# Self Sufficiency/Living off the Land or Off the Grid > Livestock and Animal Husbandry >  Conversation with the cat

## kyratshooter

Living in a semi-rural area we residents have a neighborhood cat.  It is black nose to tail and after 8 years he has finally gotten used to me being around.

He actually belongs to the little girl about 3 houses down the lane, at least she was a little girl when I moved here.  She is now a senior in HS.  Anyway he is her cat and they feed him but he roams the fields and lawns and occasionally goes under my house, which I do not mind since I have no mouse or vermin issues with this arrangement.

I walked to the window this afternoon and noticed the little black cat lopping down the road toward my place with some purpose to his rapid step and a look over his shoulder.  He got to the big ash tree by the mailbox and ran straight up the sizable trunk, looked around the side of the tree, decided he was not high enough and scurried another 8 feet up to the big fork in the tree and hunkered down watching his back trail.

About that time I saw movement coming around the corner and there was the biggest Great Dane I ever laid eyes on at the end of a leash towing a very small woman behind it.   

That cat never took its eyes off that huge dog until it was out of sight.  
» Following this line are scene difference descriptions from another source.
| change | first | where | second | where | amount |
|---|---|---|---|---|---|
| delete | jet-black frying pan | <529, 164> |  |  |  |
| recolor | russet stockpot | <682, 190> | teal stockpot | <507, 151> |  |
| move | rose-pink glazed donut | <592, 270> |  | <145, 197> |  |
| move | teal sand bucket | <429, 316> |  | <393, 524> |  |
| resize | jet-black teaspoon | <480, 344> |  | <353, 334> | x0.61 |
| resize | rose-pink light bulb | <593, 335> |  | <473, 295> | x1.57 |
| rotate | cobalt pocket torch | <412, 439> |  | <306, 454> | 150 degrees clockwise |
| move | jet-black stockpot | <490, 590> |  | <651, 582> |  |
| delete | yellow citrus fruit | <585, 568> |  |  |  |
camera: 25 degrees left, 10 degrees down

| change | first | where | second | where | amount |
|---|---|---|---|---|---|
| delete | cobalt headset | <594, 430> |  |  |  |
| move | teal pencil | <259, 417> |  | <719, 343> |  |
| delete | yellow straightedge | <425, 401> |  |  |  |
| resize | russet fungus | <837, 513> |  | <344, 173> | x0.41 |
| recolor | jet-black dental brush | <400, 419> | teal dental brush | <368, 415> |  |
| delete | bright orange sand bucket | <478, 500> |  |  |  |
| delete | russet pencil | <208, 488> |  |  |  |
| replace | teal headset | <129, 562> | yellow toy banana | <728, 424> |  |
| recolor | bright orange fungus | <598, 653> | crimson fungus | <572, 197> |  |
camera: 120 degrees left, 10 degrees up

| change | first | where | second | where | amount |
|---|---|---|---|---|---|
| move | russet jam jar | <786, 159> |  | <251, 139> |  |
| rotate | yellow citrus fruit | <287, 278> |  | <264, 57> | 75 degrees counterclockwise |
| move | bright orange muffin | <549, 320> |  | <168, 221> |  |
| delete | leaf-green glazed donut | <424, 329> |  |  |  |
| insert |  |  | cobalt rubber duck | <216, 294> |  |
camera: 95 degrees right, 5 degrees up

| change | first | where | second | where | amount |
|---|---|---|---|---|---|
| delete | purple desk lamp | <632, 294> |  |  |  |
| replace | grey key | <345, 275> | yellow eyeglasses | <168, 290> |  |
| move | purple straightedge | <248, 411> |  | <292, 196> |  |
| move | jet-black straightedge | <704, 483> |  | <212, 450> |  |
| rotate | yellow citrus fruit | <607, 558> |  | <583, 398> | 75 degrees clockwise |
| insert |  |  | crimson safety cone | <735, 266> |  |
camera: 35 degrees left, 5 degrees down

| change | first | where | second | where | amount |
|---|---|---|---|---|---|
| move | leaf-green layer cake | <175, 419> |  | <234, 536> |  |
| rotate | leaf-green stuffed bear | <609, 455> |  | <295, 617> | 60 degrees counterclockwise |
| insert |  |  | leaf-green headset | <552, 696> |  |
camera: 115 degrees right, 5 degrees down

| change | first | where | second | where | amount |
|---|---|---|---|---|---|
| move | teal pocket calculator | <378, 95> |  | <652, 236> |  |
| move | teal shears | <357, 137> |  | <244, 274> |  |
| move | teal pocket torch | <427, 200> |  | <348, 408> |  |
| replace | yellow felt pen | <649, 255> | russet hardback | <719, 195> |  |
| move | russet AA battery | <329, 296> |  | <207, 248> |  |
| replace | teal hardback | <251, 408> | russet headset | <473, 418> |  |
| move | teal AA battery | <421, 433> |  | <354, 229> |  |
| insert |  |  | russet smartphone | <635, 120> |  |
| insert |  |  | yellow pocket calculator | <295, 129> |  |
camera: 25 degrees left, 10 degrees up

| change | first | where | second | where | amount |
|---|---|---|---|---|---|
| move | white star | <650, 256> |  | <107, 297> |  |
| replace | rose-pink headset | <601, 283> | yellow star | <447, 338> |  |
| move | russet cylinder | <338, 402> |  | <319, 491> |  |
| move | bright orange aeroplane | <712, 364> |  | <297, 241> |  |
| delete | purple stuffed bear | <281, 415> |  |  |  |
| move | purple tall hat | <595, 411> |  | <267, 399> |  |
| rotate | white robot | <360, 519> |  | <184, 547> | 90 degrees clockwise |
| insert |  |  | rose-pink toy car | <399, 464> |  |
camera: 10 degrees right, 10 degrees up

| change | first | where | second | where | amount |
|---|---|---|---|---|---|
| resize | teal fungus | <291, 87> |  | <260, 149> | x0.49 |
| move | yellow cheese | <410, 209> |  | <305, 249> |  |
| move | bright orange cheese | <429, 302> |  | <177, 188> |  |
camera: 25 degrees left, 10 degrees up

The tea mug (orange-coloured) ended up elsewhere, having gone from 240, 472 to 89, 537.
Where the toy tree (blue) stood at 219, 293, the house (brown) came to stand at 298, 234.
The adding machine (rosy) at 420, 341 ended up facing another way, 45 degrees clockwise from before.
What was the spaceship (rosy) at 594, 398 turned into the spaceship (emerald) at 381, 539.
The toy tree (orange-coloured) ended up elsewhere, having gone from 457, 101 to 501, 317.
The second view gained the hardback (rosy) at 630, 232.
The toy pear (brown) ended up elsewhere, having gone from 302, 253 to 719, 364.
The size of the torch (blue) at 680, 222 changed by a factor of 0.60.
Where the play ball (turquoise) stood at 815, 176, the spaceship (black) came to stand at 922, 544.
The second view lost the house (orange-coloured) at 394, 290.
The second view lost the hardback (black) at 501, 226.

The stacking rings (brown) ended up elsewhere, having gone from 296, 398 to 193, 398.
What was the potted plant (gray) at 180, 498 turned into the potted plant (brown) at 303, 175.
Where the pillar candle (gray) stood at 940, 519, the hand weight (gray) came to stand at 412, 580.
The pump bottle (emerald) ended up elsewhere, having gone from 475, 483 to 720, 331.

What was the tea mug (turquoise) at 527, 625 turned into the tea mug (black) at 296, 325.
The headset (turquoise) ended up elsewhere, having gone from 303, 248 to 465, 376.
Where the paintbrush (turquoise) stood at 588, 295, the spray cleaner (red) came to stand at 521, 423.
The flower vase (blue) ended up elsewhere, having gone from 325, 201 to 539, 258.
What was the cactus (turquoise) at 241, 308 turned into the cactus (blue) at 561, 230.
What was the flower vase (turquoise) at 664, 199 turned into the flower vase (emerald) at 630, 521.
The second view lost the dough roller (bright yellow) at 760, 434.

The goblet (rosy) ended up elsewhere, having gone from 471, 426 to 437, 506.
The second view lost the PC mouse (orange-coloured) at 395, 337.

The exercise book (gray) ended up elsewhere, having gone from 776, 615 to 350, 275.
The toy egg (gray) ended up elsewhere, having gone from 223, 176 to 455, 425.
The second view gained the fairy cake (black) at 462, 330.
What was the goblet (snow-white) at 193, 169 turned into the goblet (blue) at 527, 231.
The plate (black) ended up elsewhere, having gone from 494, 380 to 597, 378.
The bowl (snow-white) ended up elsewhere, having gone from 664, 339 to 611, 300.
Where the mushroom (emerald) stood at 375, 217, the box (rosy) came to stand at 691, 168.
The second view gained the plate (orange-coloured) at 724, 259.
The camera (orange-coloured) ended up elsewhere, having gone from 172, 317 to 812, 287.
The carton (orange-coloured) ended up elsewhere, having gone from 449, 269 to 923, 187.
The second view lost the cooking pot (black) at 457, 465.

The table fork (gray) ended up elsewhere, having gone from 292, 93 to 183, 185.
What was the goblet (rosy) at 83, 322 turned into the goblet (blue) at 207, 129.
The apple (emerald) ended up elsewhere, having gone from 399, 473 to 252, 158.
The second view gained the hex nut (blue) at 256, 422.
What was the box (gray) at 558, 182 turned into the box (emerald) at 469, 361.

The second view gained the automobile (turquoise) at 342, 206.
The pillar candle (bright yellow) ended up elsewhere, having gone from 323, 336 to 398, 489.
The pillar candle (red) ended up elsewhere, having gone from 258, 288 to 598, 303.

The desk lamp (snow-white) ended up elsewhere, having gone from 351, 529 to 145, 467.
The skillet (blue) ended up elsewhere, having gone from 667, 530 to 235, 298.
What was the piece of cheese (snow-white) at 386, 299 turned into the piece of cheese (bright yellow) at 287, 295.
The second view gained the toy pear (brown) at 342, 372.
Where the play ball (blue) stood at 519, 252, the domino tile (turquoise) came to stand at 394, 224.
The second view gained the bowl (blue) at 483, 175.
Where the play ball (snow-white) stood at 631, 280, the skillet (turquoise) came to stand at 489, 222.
I went outside and walked over to the tree and the cat decided it was safe to come down if I was willing to risk being eaten by such a beast in his place.  The cat hit the ground and talked to me seriously for several minutes, as only a cat can do.  In this case I knew exactly what was on his mind and the general run of the conversation so I had some ready answers, like "yes it was the biggest dog I ever saw!" and "No that is not normal" and other words of wisdom. 

The cat then walked out to the middle of the road and checked to make sure the monster was not coming back, then hightailed it across the field toward its own home. 

I'll bet there are some serious cat nap nightmares for the next few days.

----------


## finallyME

Man, you are retired.  :Smile:

----------


## hunter63

> Man, you are retired.


LOL.......
Saw a cartoon in a "Keep on Trucking" magazine.

Cat sitting by the door....Owner is says...Oh, doesuns have to go out? hummm doesums?  Hummm, OK there ya go"
Next picture...Cat walking down the street with another cat buddy heading out, .......Saying, "Honest to crap, OF COURSE I have to go out....Sometimes long pinkies are so freaking stupid."

I miss my house/garden guard cat....been gone for quite a while now....but I still some time see her out of the corner on my eye....She is still here.

----------


## pgvoutdoors

Very good cat story rat shooter, made me smile. Thanks!

----------